30 gennaio 2010

La tavola magica non ci farà più liberi se l'informazione è senza qualità

L'ultima Mac-invenzione
di Francesco Ognibene
Furbo e navigato com’è, Steve Jobs ha giocato sull’aura miracolistica che lo circonda: «L’ultima volta che c’è stata tan­ta emozione per una tavoletta c’erano dei comandamenti scritti sopra...». Col nuovo iPad tra le mani, il leader carismatico del­la Apple ha volutamente alleggerito l’at­mosfera di attesa che circondava l’evento di San Francisco durante il quale, martedì, l’azienda americana ha svelato il suo nuo­vo strumento per leggere libri e giornali e­lettronici, ascoltare musica e comunicare. I più recenti debutti di prodotti Apple au­torizzavano pronostici fantasiosi: lancian­do l’iPod, Jobs ha stravolto il mercato del­la musica, mentre con l’iPhone ha proiet­tato nel futuro lo standard per la telefonia mobile. Inevitabile supporre che l’iPad fos­se destinato a creare sbalordimento sin dal primo vagito, un’icona della rivoluzione di­gitale prima ancora che lo si fosse mate­rialmente visto. La fama messianica che ormai avvolge Jobs ha spinto ieri il compassato Economist a ri­produrlo in copertina nei panni di un au­reolato evangelista con la mac-tavoletta al posto del Vangelo, sotto un titolo – «Il Libro di Jobs» – che completa umoristicamente la sintesi del clima col quale è stata accol­ta la lavagnetta elettronica. Una metafora pop che ha centrato l’aspetto decisivo del­la vicenda: per la prima volta i più ansiosi di conoscere cosa si fosse inventato Mister Apple non erano i consumatori. Ad augu­rarsi che tra le mani di Jobs apparisse l’«iPod della stampa», lo strumento in gra­do di generare un business dal nulla, sono infatti gli editori che hanno visto sgretolar­si le proprie quote di mercato sotto l’effet­to di un fenomeno apparentemente inar­restabile: la possibilità di consultare gratis su Internet ciò che fino a ieri aveva un pur modesto prezzo. Nell’era delle notizie via Web, il valore intrinseco dell’informazione non sembra equivalere più a un doveroso costo per chi vuole disporne. I siti dei gior­nali spiazzano le edizioni cartacee eroden­do quasi sempre le copie diffuse in edico­la, fino a costringere in America antiche im­prese editoriali all’onta della bancarotta.

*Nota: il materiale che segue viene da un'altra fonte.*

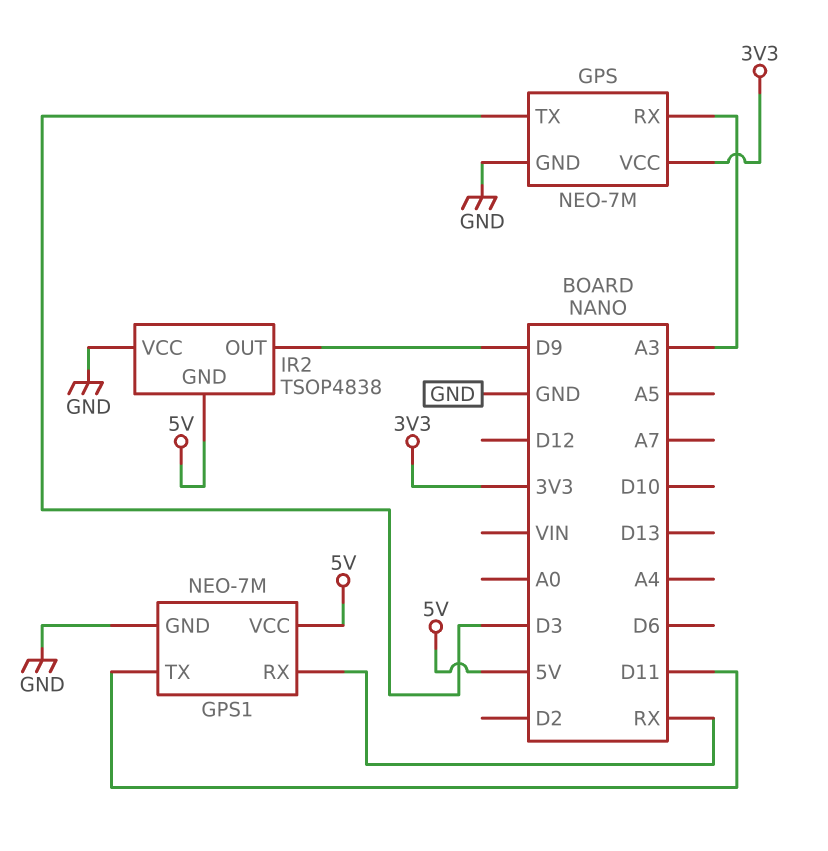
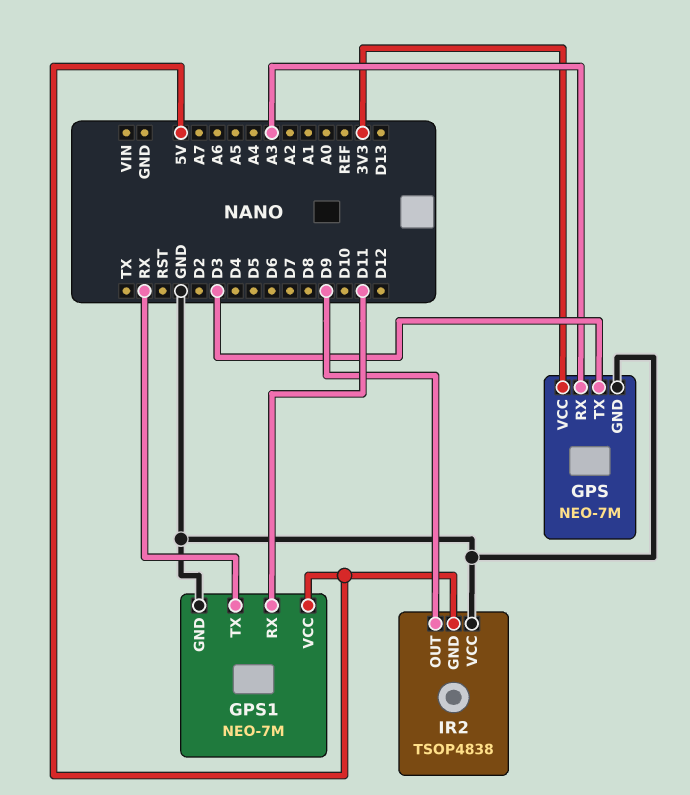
GPS1 pin RX: RX -> D11
GPS1 pin TX: D11 -> RX

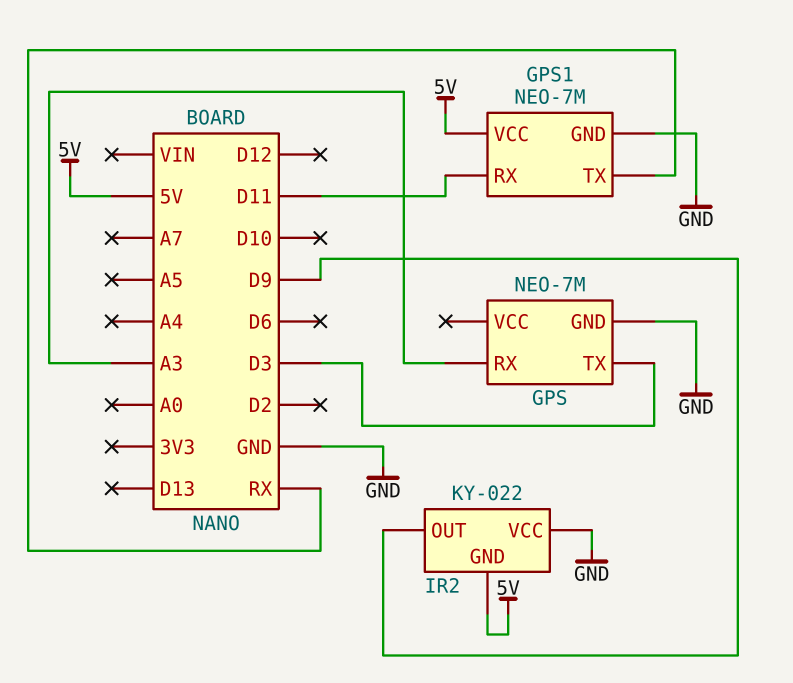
GPS pin VCC: 3V3 -> none
IR2: TSOP4838 -> KY-022

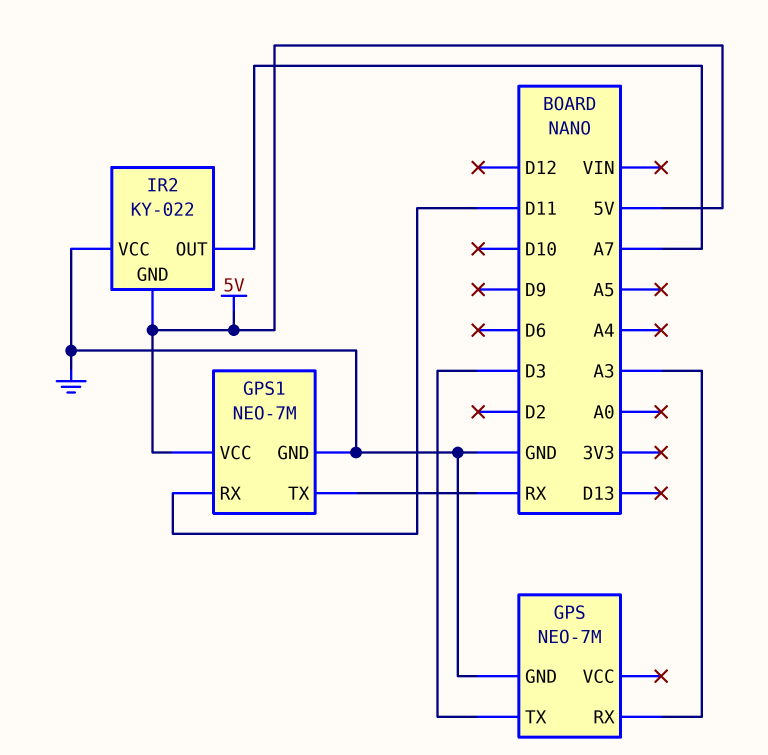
IR2 pin OUT: D9 -> A7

Questo scenario giustifica l’agiografia del boss di Apple: l’informazione non si sente più padrona del proprio futuro ma – a cor­to di idee efficaci per scongiurare il temu­to collasso – si consegna interamente al Grande Inventore, al guru che ha già resu­scitato l’industria discografica e sembra di­sporre dello stampo magico per supporti e­lettronici presto inseparabili dalla nostra quotidianità. Un’ammissione d’impoten­za, quasi una resa di fronte alla post-mo­dernità digitale capace di spazzar via mo­delli di consumo dell’informazione ritenu­ti inattaccabili. E di farlo paradossalmente nel nome di una domanda inesausta di no­tizie, una fame senza precedenti che cerca soddisfazione senza far più troppo caso al­l’autorevolezza della fonte.

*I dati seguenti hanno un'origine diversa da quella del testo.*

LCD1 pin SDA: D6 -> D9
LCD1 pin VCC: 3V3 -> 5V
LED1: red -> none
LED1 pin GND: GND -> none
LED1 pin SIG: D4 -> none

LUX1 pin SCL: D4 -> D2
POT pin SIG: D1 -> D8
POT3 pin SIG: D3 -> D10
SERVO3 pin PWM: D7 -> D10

Che grazie all’iPad gli editori riescano a in­tercettare questa bulimìa informativa tro­vando il modo di tornare a guadagnarci qualcosa è una storia ancora tutta da scri­vere. Ma intanto a Steve Jobs il sistema del­l’informazione 'tradizionale' sembra aver consegnato le chiavi di casa, lanciando il preoccupante segnale di una scommessa concentrata sul supporto di lettura assai più che sulla qualità delle notizie e del mo­do di proporle. Anziché rilanciare il patto fiduciario che lega una testata ai propri let­tori e alla loro libertà si confida in un nuo­vo miracolo di Jobs, che certo non potrà ri­petersi se il valore dei contenuti e la loro pertinenza rispetto alle attese più autenti­che (e sovente inespresse) dei lettori resta­no quelle che vediamo circolare più fre­quentemente sui media di casa nostra.
È possibile che il deterioramento della qua­lità informativa e l’esplosione delle sorgenti alle quali attingere notizie di dubbia trac­ciabilità conduca presto o tardi a riscopri­re che – nel mare in tempesta delle news – occorre trovare un porto sicuro, un mar­chio di garanzia del quale potersi fidare. Ma su questa informazione 'certificata' urge investire ogni risorsa di creatività, di intel­ligenza, di responsabilità. Diversamente, potrebbe non bastare persino l’aureola di Steve.